Funke Opeke, Building the Invisible Infrastructure Africa Runs On

Image source : Harvard Business School

On the Atlantic coastline of West Africa, where the ocean meets land with relentless force, a fibre-optic cable disappears beneath the waves. It is not dramatic to look at and no ribbon-cutting ceremony can capture what it carries. Yet for millions of Africans, that cable has quietly altered the possibilities of work, education, commerce and connection. Funke Opeke understands this kind of power, the kind that does not announce itself, but changes everything.

Opeke was born 1961 in Nigeria and raised between Lagos and the United States, moving through worlds that exposed both abundance and absence. She trained as an electrical engineer, building a career in American telecommunications firms where infrastructure was assumed, reliable and largely invisible. In those environments, technology was not aspirational; it was foundational. The contrast with Nigeria was impossible to ignore.

Returning home in the early 2000s, she encountered a digital landscape shaped by scarcity. Internet access was slow, expensive and fragile. Businesses struggled to operate at scale. Innovation was throttled by bottlenecks few global technology leaders ever had to think about. While many saw these limitations as structural inevitabilities, Opeke saw an engineering problem and therefore, a solvable one.

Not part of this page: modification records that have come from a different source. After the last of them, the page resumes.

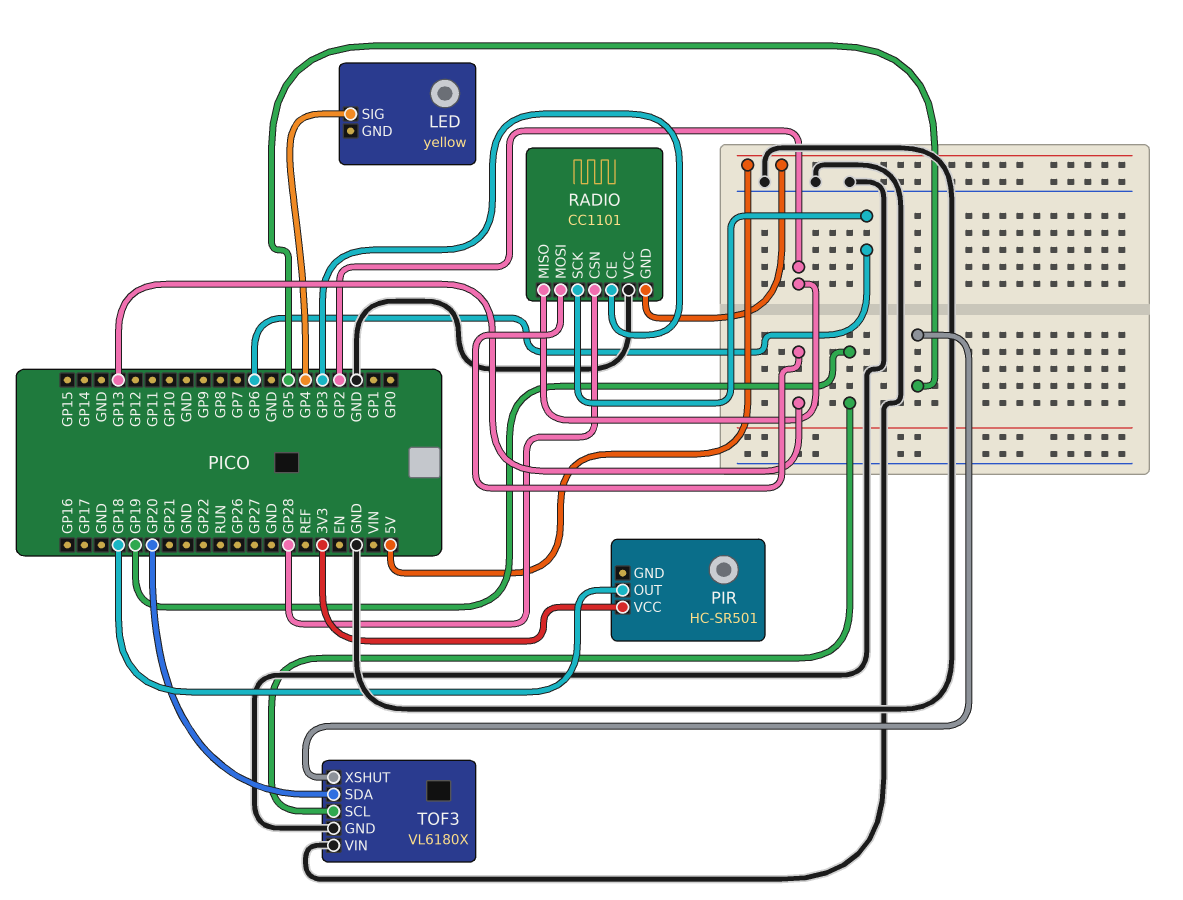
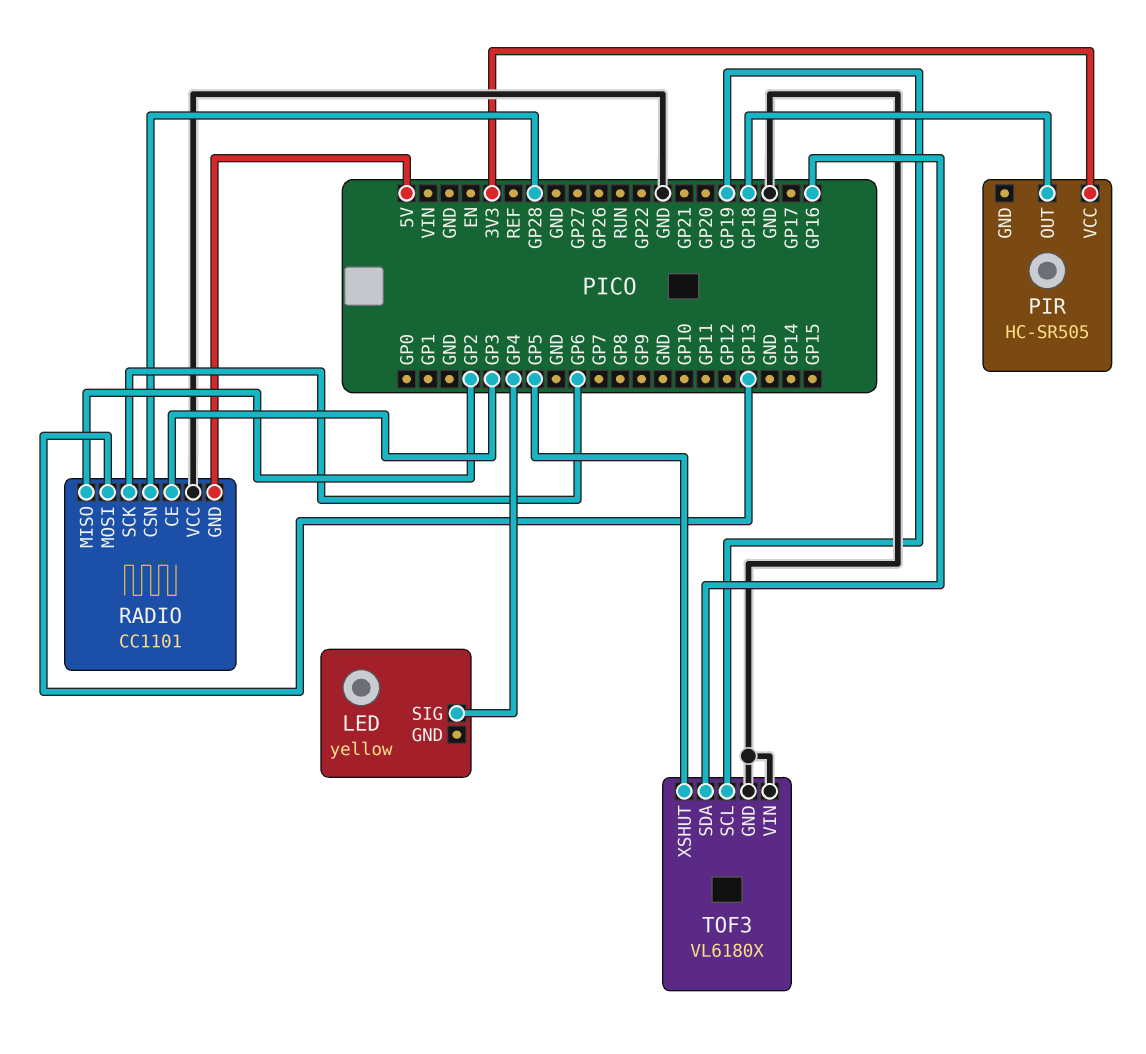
PIR: HC-SR501 -> HC-SR505
TOF3 pin SDA: GP20 -> GP16

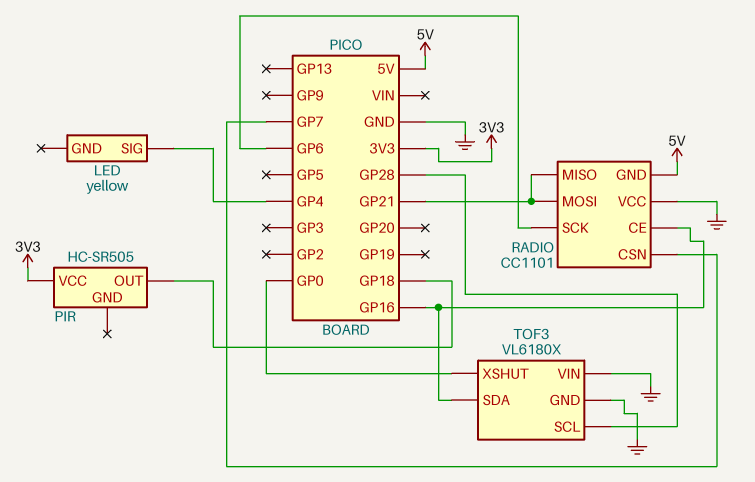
RADIO pin CE: GP3 -> GP16
RADIO pin CSN: GP28 -> GP7
RADIO pin MISO: GP2 -> GP21
RADIO pin MOSI: GP13 -> GP21
TOF3 pin SCL: GP19 -> GP28
TOF3 pin XSHUT: GP5 -> GP0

Her insight was simple and audacious: Africa did not lack talent or ambition; it lacked infrastructure. Specifically, it lacked high-capacity, reliable broadband connectivity. In 2008, she founded MainOne, a company that would go on to build a 7,000-kilometre submarine cable system connecting Nigeria to Europe, with extensions along the West African coast. At the time, this was not just a technical undertaking; it was a political, financial and psychological risk.

Securing investment for such a project required convincing institutions that Africa was worth long-term bets. As a woman in a heavily male-dominated engineering and finance ecosystem, Opeke faced layered scepticism. Questions were asked, about feasibility, demand, leadership, that rarely follow similar projects elsewhere. She has spoken openly about boardrooms where she was the only woman, the only African, or both. Her response was preparation. She arrived with data, models and a command of the technical details.

When MainOne’s cable went live in 2010, it marked a turning point. Internet costs dropped. Speeds increased. New businesses emerged. Nigeria’s technology ecosystem, now globally recognised, found the bandwidth it needed to grow. What followed was not an overnight transformation, but a compounding one. Infrastructure, once laid, invites imagination.

Opeke did not stop at cables. She understood that connectivity without local capacity would reproduce dependency. MainOne expanded into data centres and cloud services, ensuring that African data could be hosted, secured and managed on the continent. This was about digital sovereignty long before the term became fashionable. Who controls the servers controls the future.

Her leadership style is precise, disciplined and deeply technical. She does not trade in hype. She speaks in systems and timelines, in reliability and redundancy. There is little interest in personal branding; visibility, for her, is a by-product of execution. Yet her presence matters. For African women engineers and technologists, she represents a rare and powerful mirror, someone who built scale without asking for permission.

In 2022, MainOne was acquired by Equinix, a global data infrastructure company, in a landmark deal that validated years of patient building. The acquisition did not mark an exit from purpose, but a transition into broader influence. Opeke continued to advocate for Africa’s digital readiness, infrastructure investment and policy environments that enable, not stifle, innovation.

She is careful about narrative. Opeke resists portrayals that frame African success as exceptional rather than expected. She speaks about ecosystems, not heroes; about teams, not lone visionaries. In interviews, she often redirects attention to engineers, planners and operators, the people who keep systems running when no one is watching.

There is also a quiet gender politics to her work. Telecommunications infrastructure is rarely imagined as a women’s space. Opeke occupies it without apology, refusing both invisibility and tokenism. She has said that competence is not enough; women must also be willing to claim authority. Her own career is evidence of that truth.

At a time when Africa is often discussed as a consumer of technology, Opeke’s work insists on a different framing. Infrastructure is agency. Ownership is power. The future cannot be downloaded; it must be built, cable by cable, and server by server.

Image Source – Equinix Blogs

Funke Opeke’s legacy is not a single company or deal. It is the normalisation of possibility. The fact that a generation of African entrepreneurs can assume fast internet, cloud access and global reach is not accidental. It rests on decisions made years earlier by a woman who understood that the most transformative work is often the least visible.

You do not see the cable when you log on. But it is there, steady, deliberate and enduring. Much like the woman who put it in place.